What if you can not use additional data structures?
*/

#include <iostream>
#include <string>

bool is_unique(const std::string& s) {
    // seen is a 32-bit bitset. We have seen no letters yet.
    int seen = 0;
    // for every character in the string
    for(auto c: s) {
        // convert the string to lowercase (assumption 1)
        char lower_c = std::tolower(c);
        // normalize the character (assumptions 2 and 3)
        int offset = lower_c - 'a';
        // shift 1 at most 26 to the left.

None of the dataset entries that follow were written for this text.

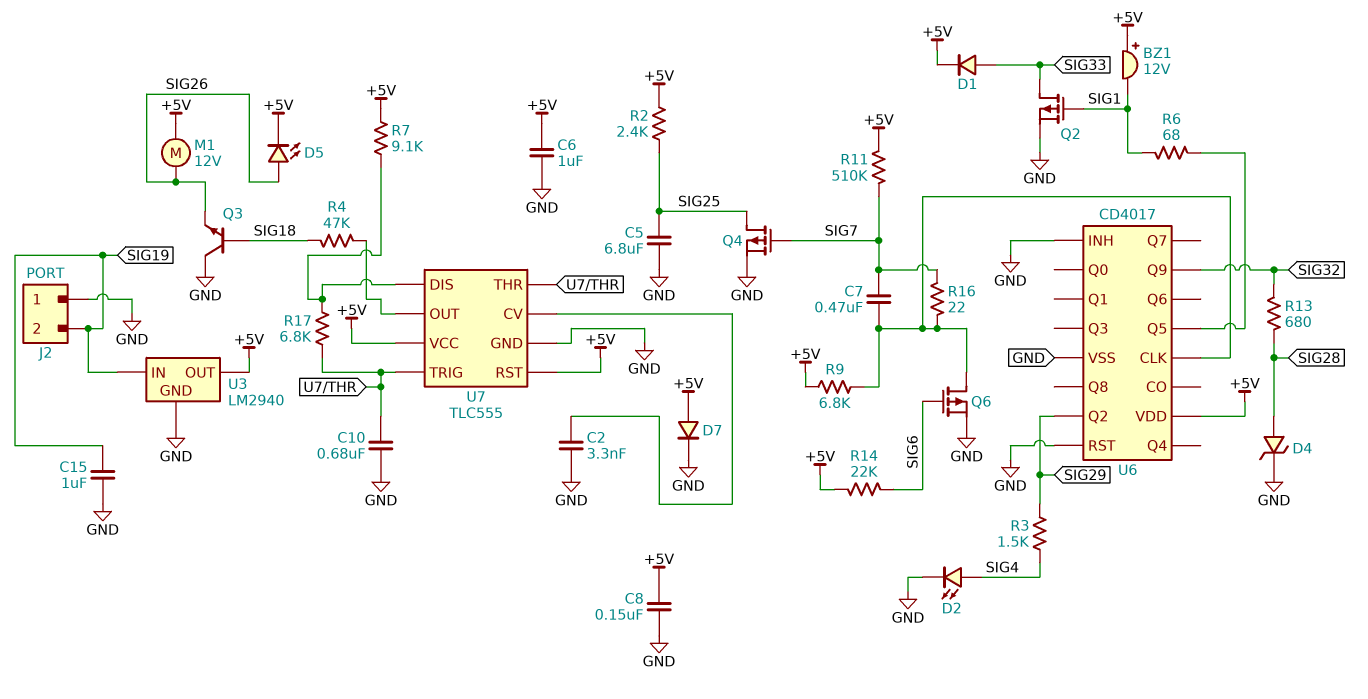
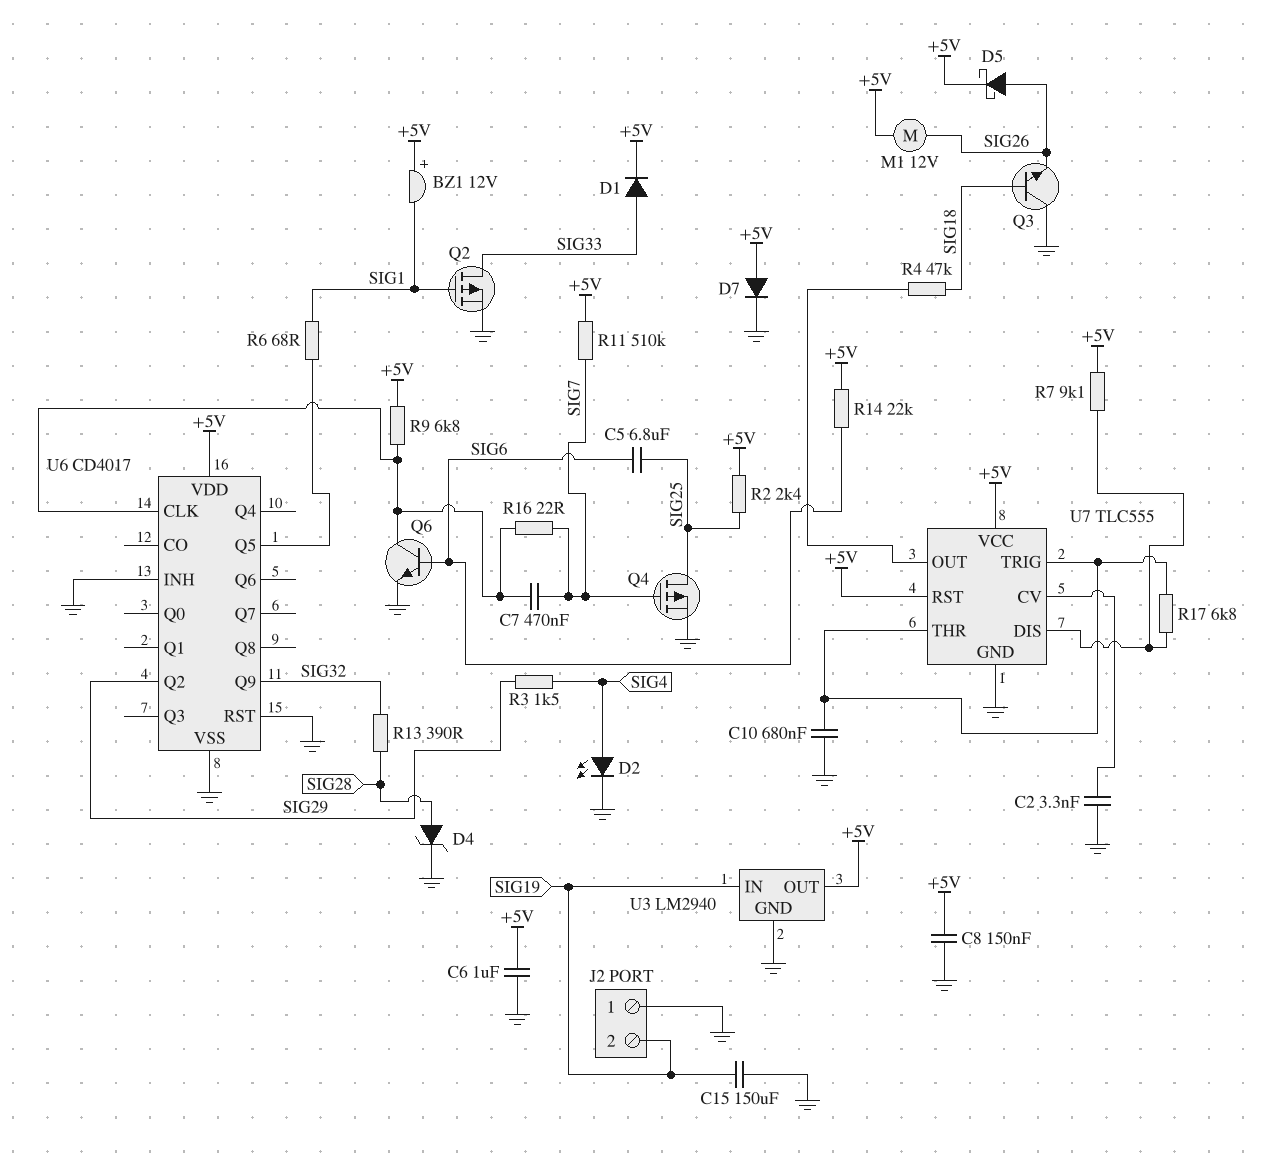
C5: 6.8uF (GND, SIG25) -> 6.8uF (SIG6, SIG25)
C15: 1uF (GND, SIG19) -> 150uF (GND, SIG19)
D5: LED (A SIG26, K +5V) -> schottky (A SIG26, K +5V)
Q6: PMOS (G SIG6, D U6/CLK, S GND) -> NPN (B SIG6, C U6/CLK, E GND)
R13: 680 (SIG28, SIG32) -> 390 (SIG28, SIG32)

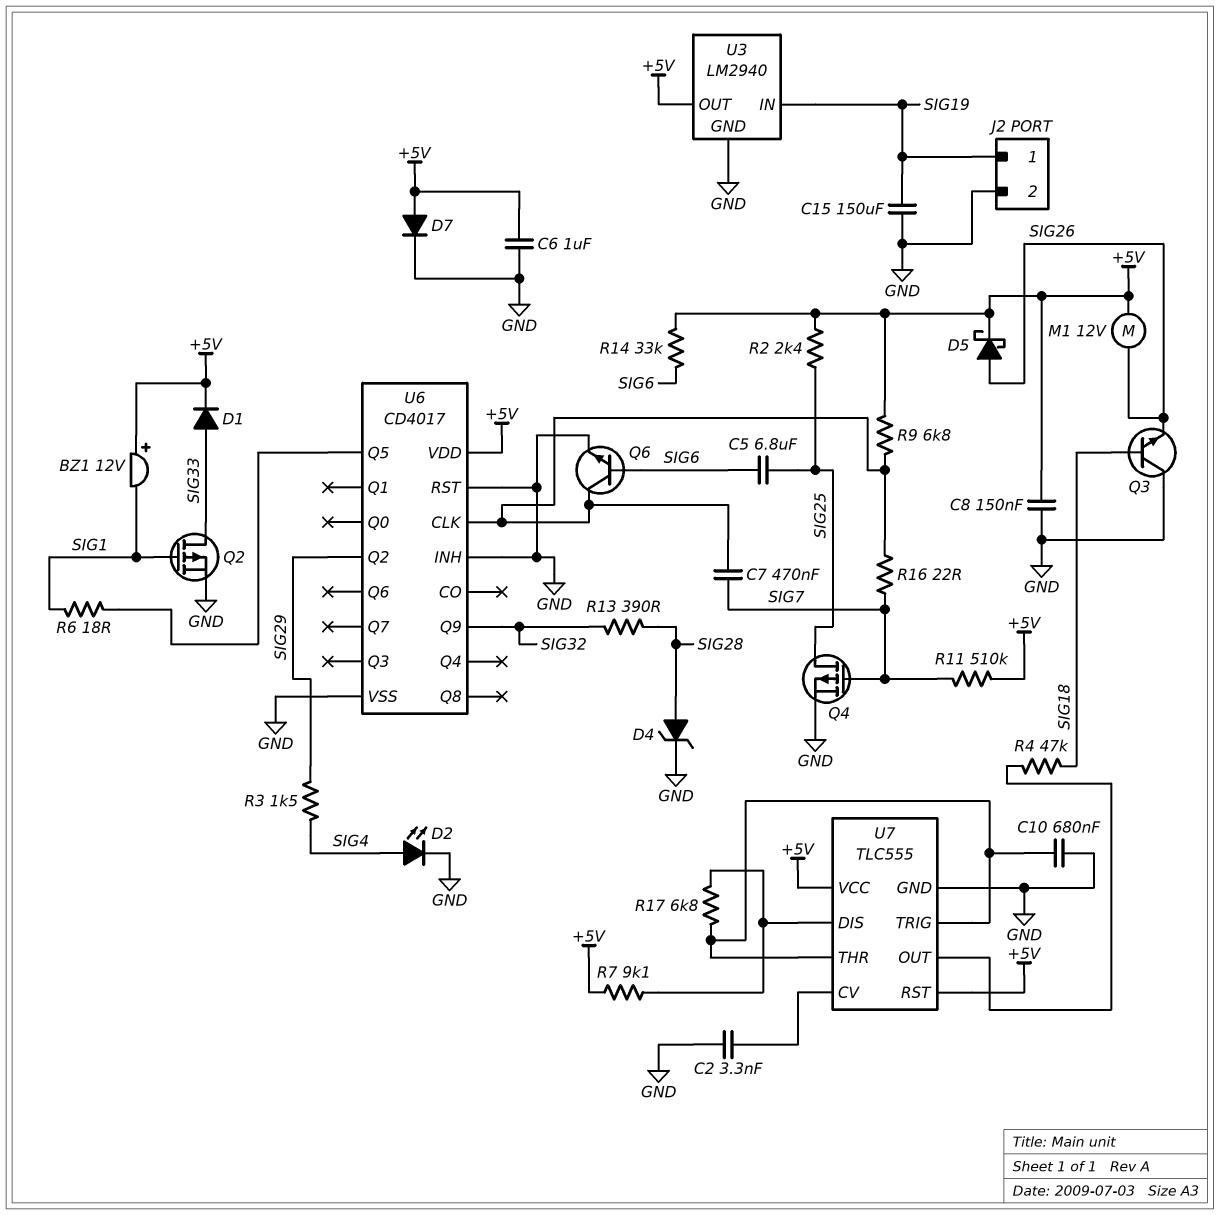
J2 pin 1: GND -> SIG19
J2 pin 2: SIG19 -> GND
R6: 68 (SIG1, U6/Q5) -> 18 (SIG1, U6/Q5)
R14: 22k (+5V, SIG6) -> 33k (+5V, SIG6)

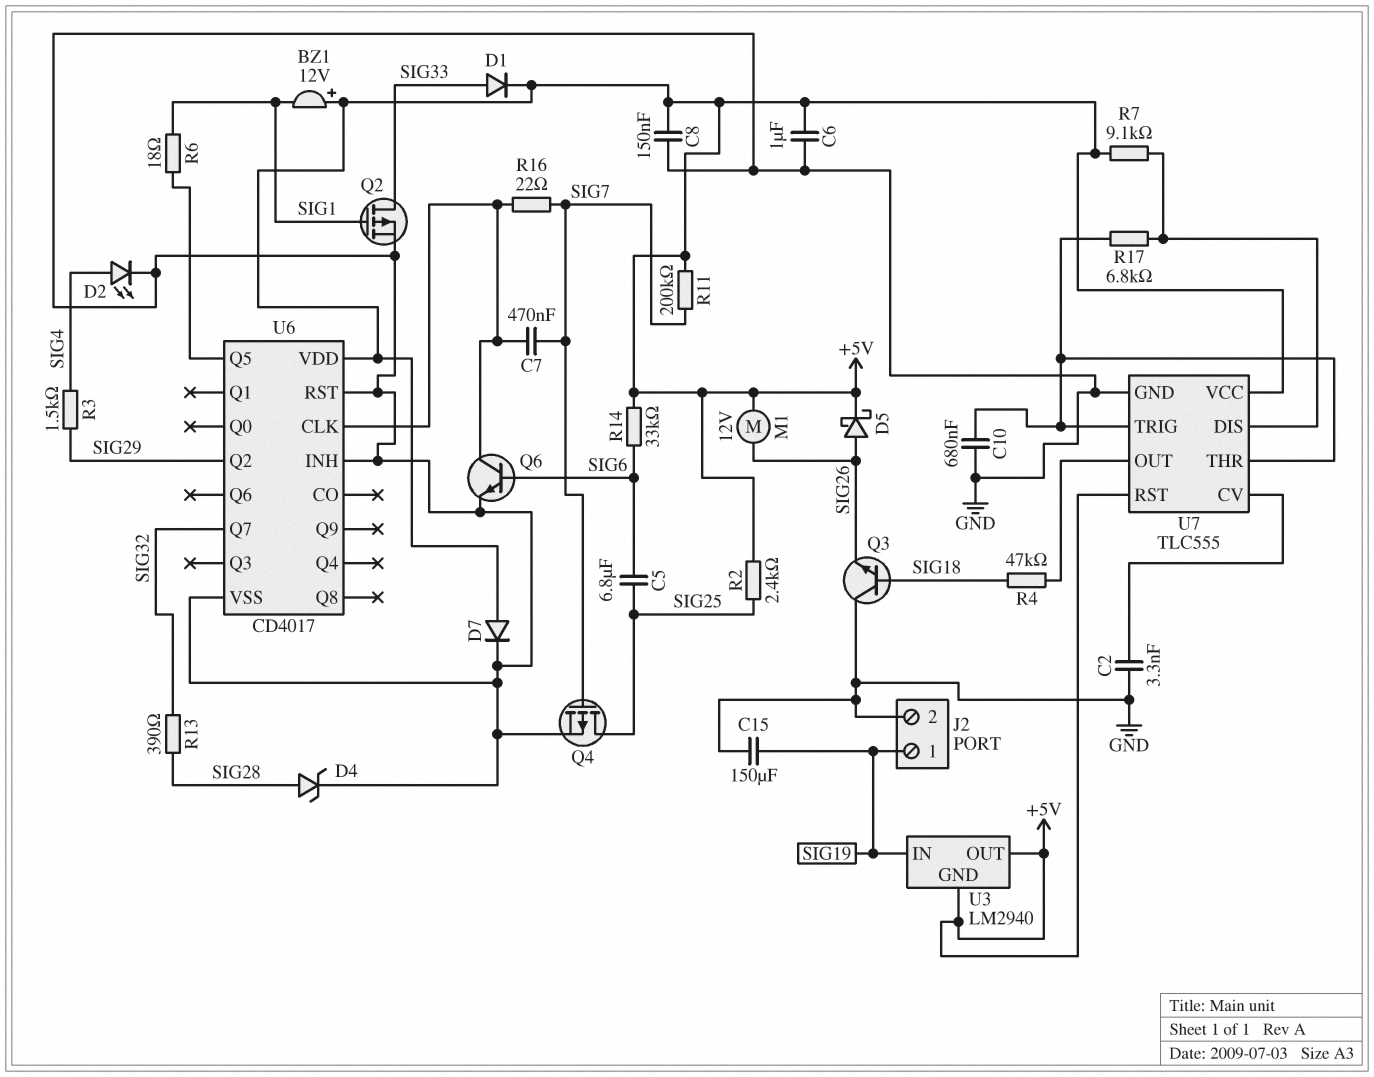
R9: 6.8k (+5V, U6/CLK) -> none
R11: 510k (+5V, SIG7) -> 200k (+5V, SIG7)
U3 pin GND: GND -> +5V
U6 pin Q7: none -> SIG32
U6 pin Q9: SIG32 -> none

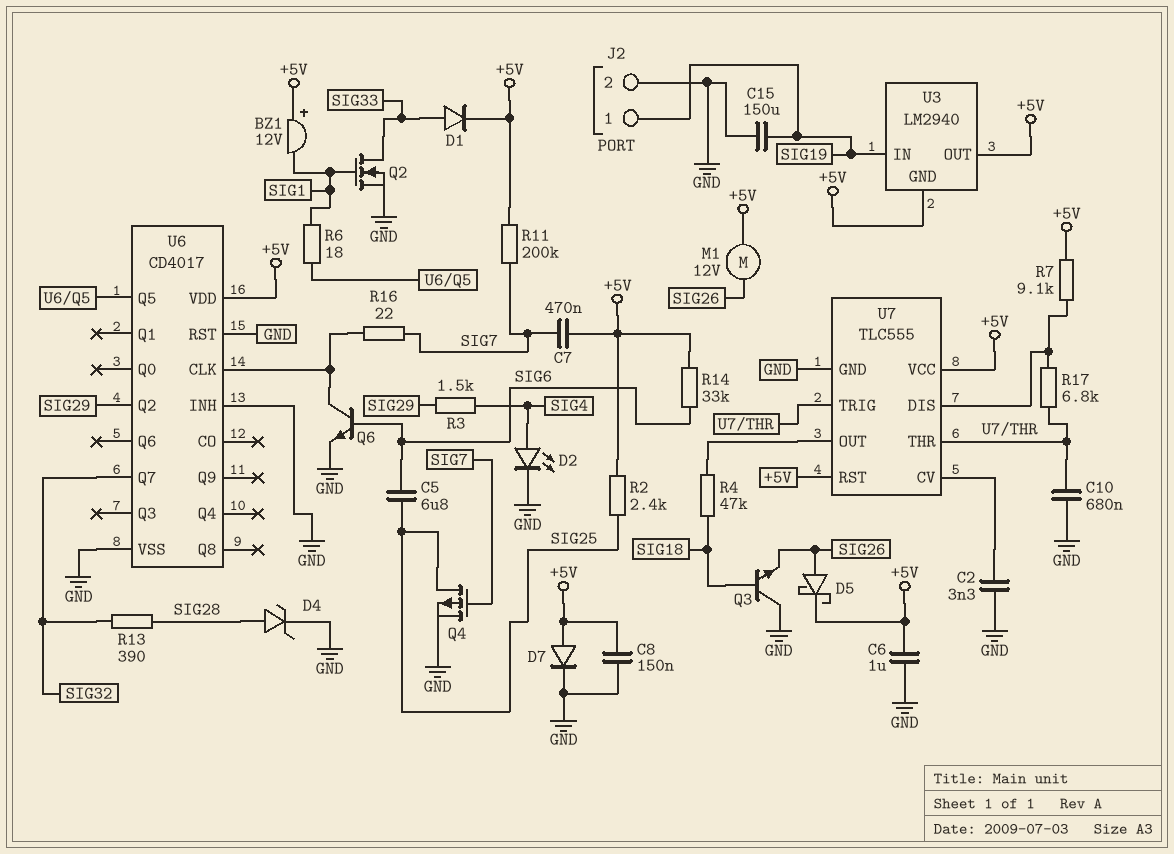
C7: 470nF (SIG7, U6/CLK) -> 470nF (+5V, SIG7)
Q2: PMOS (G SIG1, D SIG33, S GND) -> NMOS (G SIG1, D SIG33, S GND)

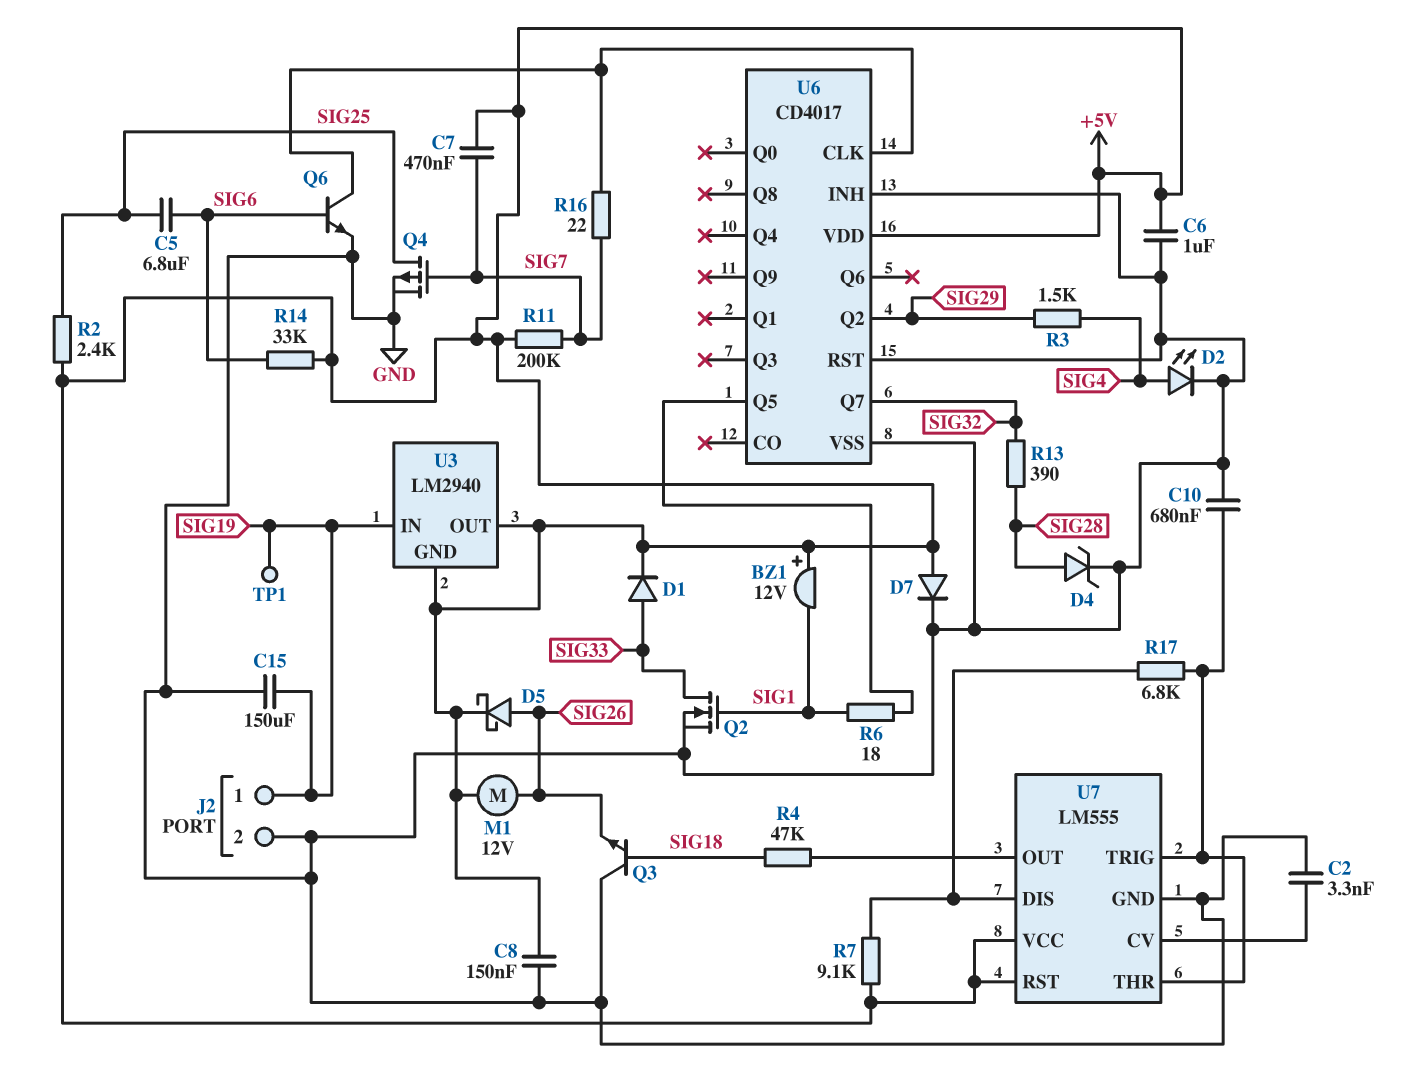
TP1: none -> test point (SIG19)
U7: TLC555 -> LM555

Fits within 32-bit bitset.
        int shifted = 1 << offset;

        if(!(seen & shifted)) {
            // if we haven't seen it, add it to seen
            seen |= shifted;
        } else {
            // otherwise return false -- we have seen it
            return false;
        }
    }
    // if we haven't returned false after the loop, it must be unique
    return true;
}

int main(int argc, char** argv) {
    std::string s{argv[1]};
    std::cout << "Is " << s << " unique? " << is_unique(s) << '\n';
}

Does anyone have recommendations?

\$\endgroup\$
  • 2
    \$\begingroup\$ If you are already assuming ASCII alphabet-only word inputs, you may do direct int offset = c & 0x1F;, which will yield only 0..31 values, and for 'A'..'Z' vs 'a'..'z' it will produce the same values too (functioning as fake tolower). I also personally prefer non-else/non-nested variants, so I would do if (seen & shifted) return false; and the seen |= shifted; would go after that in the for loop. (this is level golfing comment, i.e. lowering readability of source for some hypothetical performance gain, not suitable for real world production code ;) ). \$\endgroup\$ – Ped7g Jul 10 '16 at 14:04
  • 2
    \$\begingroup\$ @Ped7g Those are great suggestions. I'd happily give an accept for that if you submitted an answer! Those are probably the few things that could be improved. \$\endgroup\$ – erip Jul 10 '16 at 14:37
  • 1
    \$\begingroup\$ Also, you could short circuit for length == zero/one ? return true and length > 26 ? return false since those two circumstances are self explanatory? Can't have duplicates in an empty or one length string... Must have duplicates in a string of 26+ characters, since there are only 26 letters in the alphabet (case insensitive). \$\endgroup\$ – WernerCD Jul 10 '16 at 18:20
  • \$\begingroup\$ @WernerCD: I think the zero length test is included in for(auto c: s) for free (and you can't get rid of it). The test for one and 26+ length is a nice catch. In real world it doesn't make much sense (as the whole source), because you can rarely find such short/long word, but I didn't even though of that. \$\endgroup\$ – Ped7g Jul 11 '16 at 14:41
8
\$\begingroup\$

Overall this is quite nice piece of source, so only some tiny details here and there (some maybe even ruining it :) )...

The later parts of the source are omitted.